The people, especially in the textile areas, will want to know whether the Government are prepared to bat for the British textile industry. They will want to know whether the Government will give the industry confidence for future investment by announcing today their support for the introduction of MFA5. They will want to know that, in any future review, regulations of trade in textiles and clothing will plug existing gaps. They will want to know whether help will be given to the least-developed of the developing countries ; whether the Government will stand firm in the GATT talks and whether a sensible modification of the bilateral agreement with China can be achieved. Most of all, they will want to know that the Treasury will listen to what it is told about the damage to industry as a result of high interest rates and high exchange rate policy.

10.38 am

Mr. Nicholas Winterton (Macclesfield) : I congratulate the hon. Member for Newcastle upon Tyne, North (Mr. Henderson) on the general tenor and tone of his speech. It might well have been me speaking nearly 18 years ago because I have taken a strong interest in this important industry throughout the time that I have had the honour to serve in this House.

I commence my speech by quoting the statistics that the hon. Gentleman gave earlier because they are extremely relevant and I hope that they will weigh heavily with my hon. Friend the Minister and all members of the Treasury Bench. The trade deficit in textiles for the first nine months of 1988 widened to a staggering £2,562 million, more than a quarter--some 26 per cent.--of the total national current trade deficit. I have opened with those remarks so that we may put into context the true importance of the United Kingdom textile and clothing industry within the United Kingdom's economy.

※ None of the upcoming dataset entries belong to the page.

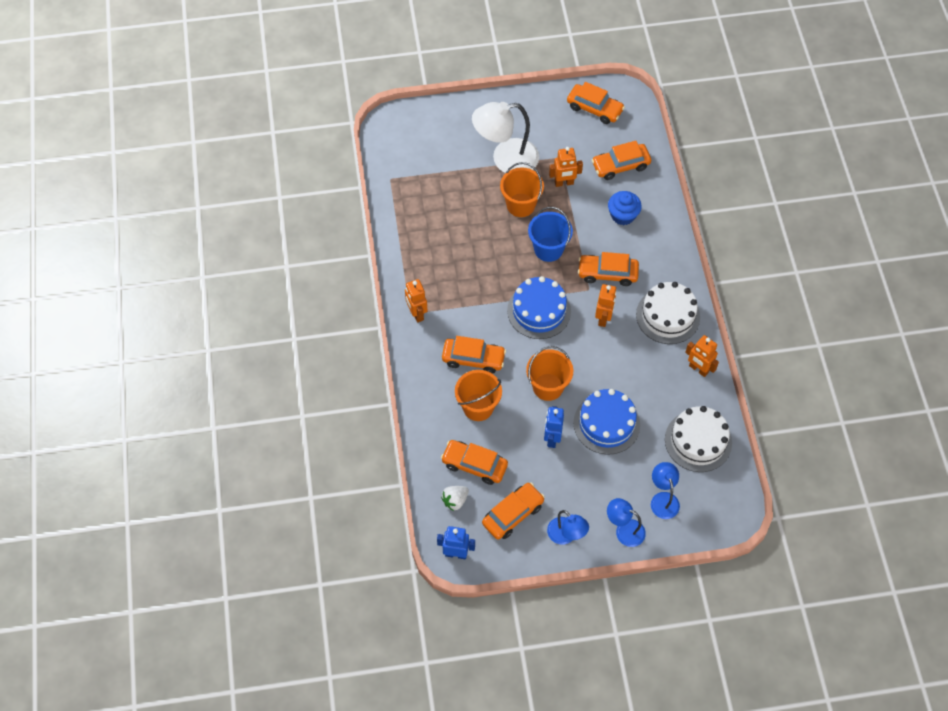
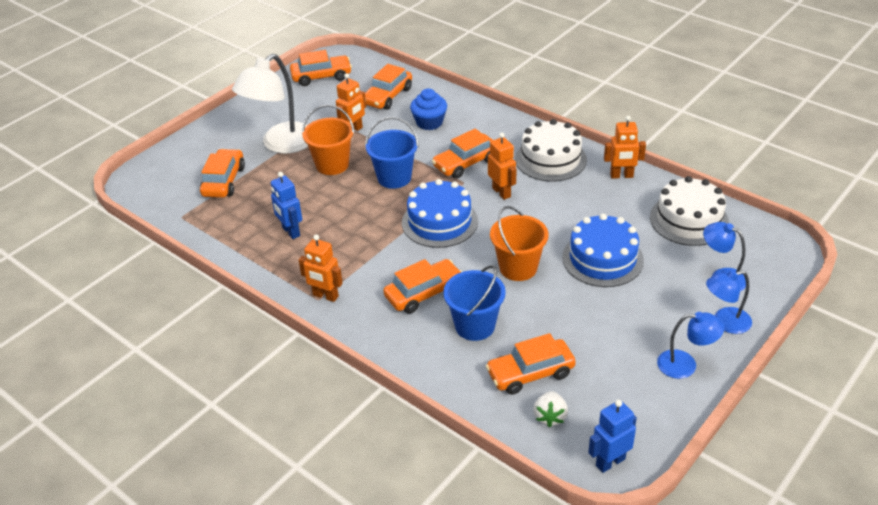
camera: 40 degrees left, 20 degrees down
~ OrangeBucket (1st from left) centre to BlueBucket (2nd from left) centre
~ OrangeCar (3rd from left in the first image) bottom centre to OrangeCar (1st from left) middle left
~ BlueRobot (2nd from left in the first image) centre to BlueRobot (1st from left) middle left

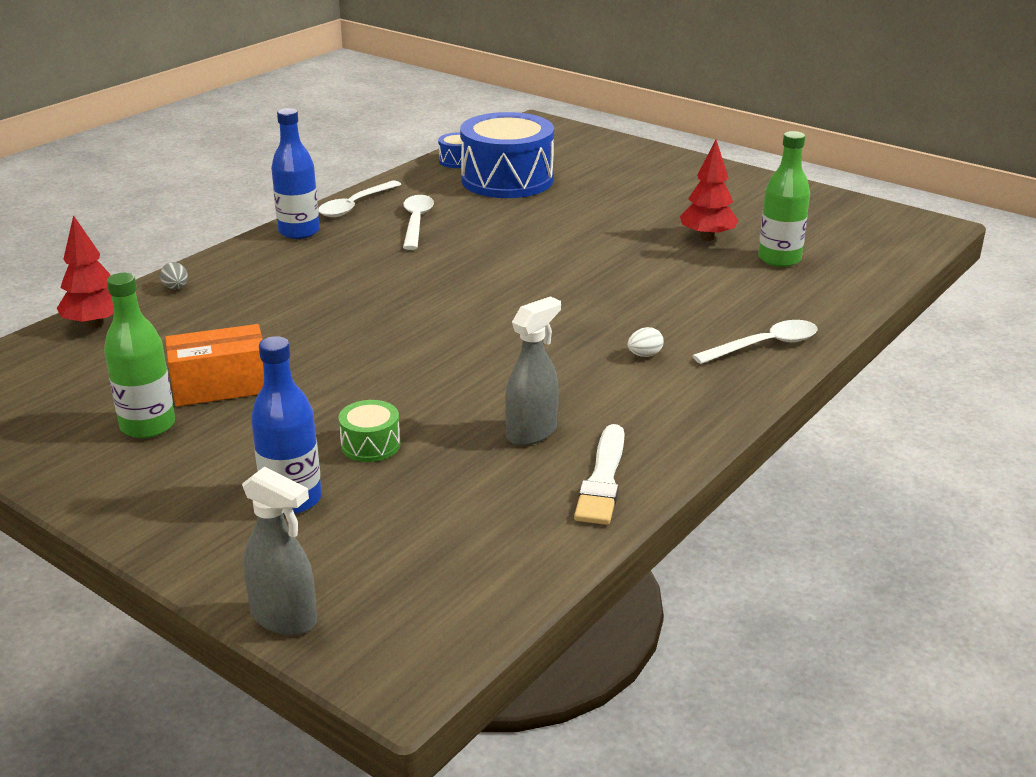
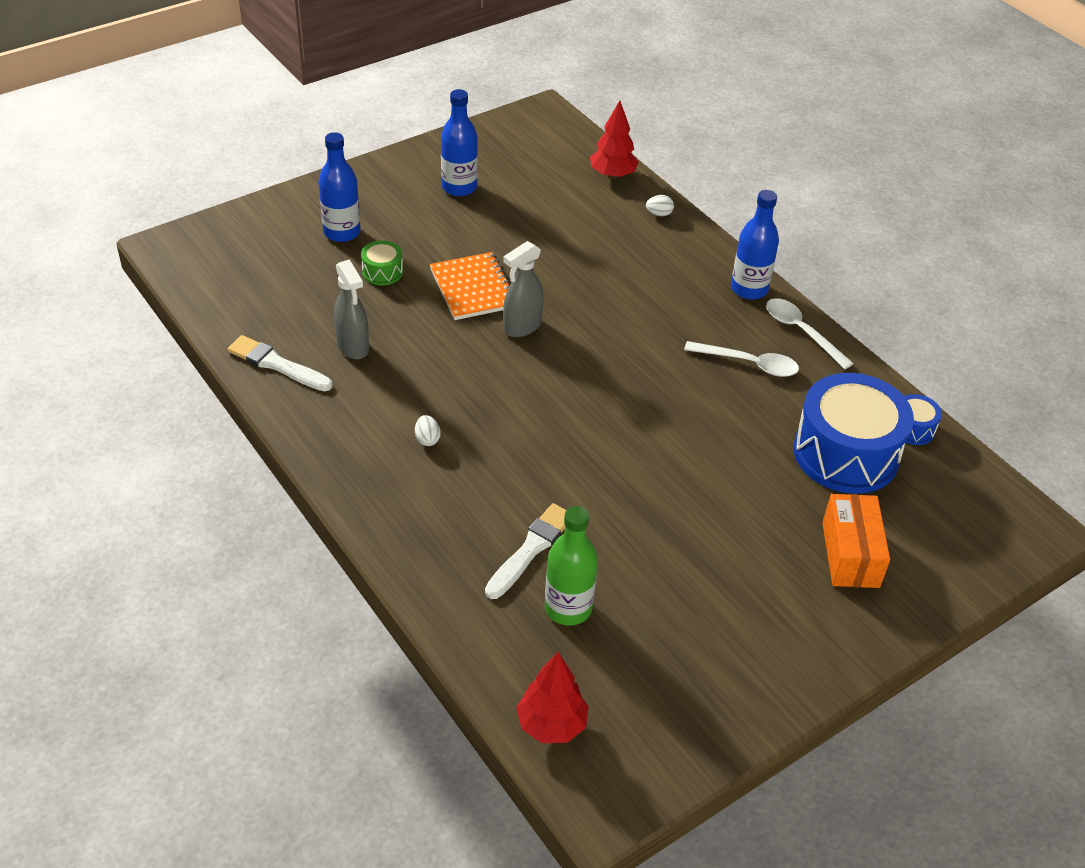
camera: 105 degrees right, 15 degrees up
~ GreenBottle (1st from left) middle left to BlueBottle (2nd from left) top centre
~ GreyEgg middle left to WhiteEgg (2nd from left) top centre
~ OrangeBox middle left to middle right
~ GreySprayBottle (1st from left in the first image) bottom left to GreySprayBottle (2nd from left) top centre
~ RedTree (2nd from left in the first image) top right to RedTree (1st from left) bottom centre
- WhiteSpoon (3rd from left) middle right
+ OrangeNotebook top centre
+ WhiteBrush (2nd from left) centre

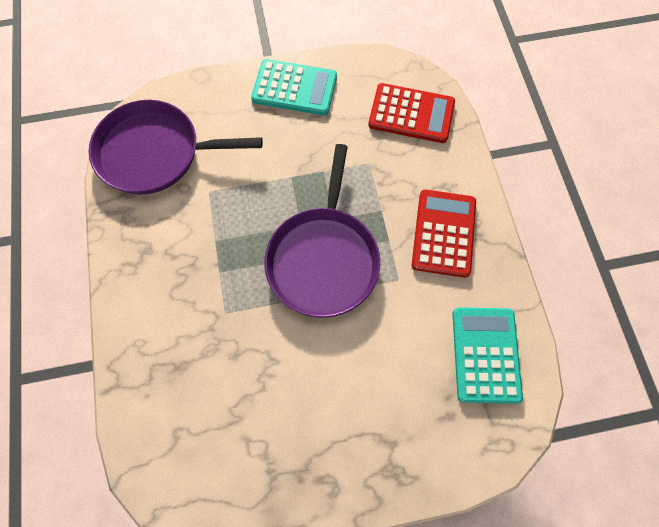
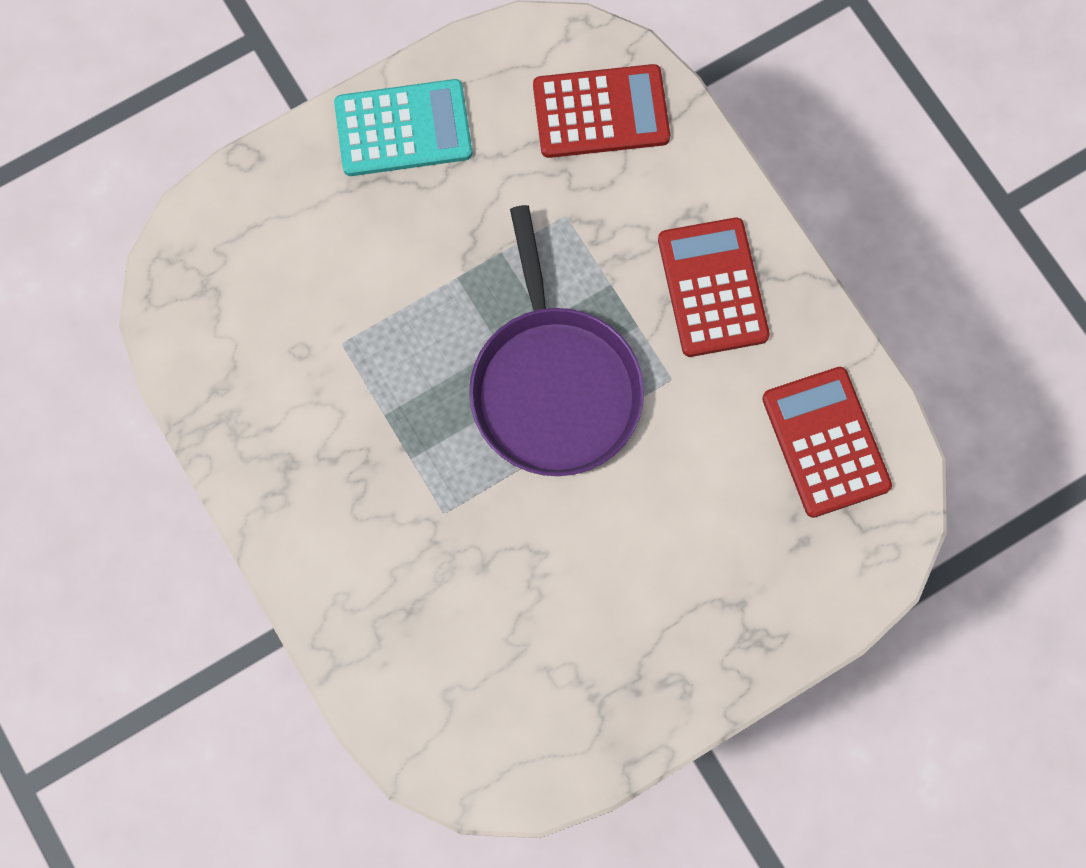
camera: 20 degrees left, 5 degrees up
- PurplePan (1st from left) top left
~ TurquoiseCalculator (2nd from left) bottom right to RedCalculator (3rd from left) middle right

Our whole economic growth is jeopardised because of the serious imbalance in trade with the rest of the world. I urge my right hon. and noble Friend the Secretary of State for Trade and Industry and my right hon. Friend the Chancellor of the Exchequer to pay careful attention to what is said today by hon. Members on both sides of the House so that this very important sector of our manufacturing base can be given the support and understanding that it needs to compete fairly with the rest of the world.

The trade imbalance which was used as the reason or, should I say, the excuse a few days ago to force up interest rates still further could be brought down again by simple steps to help an industry which provides employment for 482,000 people. Again, I take up the statistics referred to by the hon. Member for Newcastle upon Tyne, North. That industry exports about £3.5 billion worth of goods every year, it invests more than £550 million a year, and its competitiveness has increased by more than 40 per cent. since 1980. That is a fine record which has been seldom equalled by any other sector of manufacturing industry in the United Kingdom.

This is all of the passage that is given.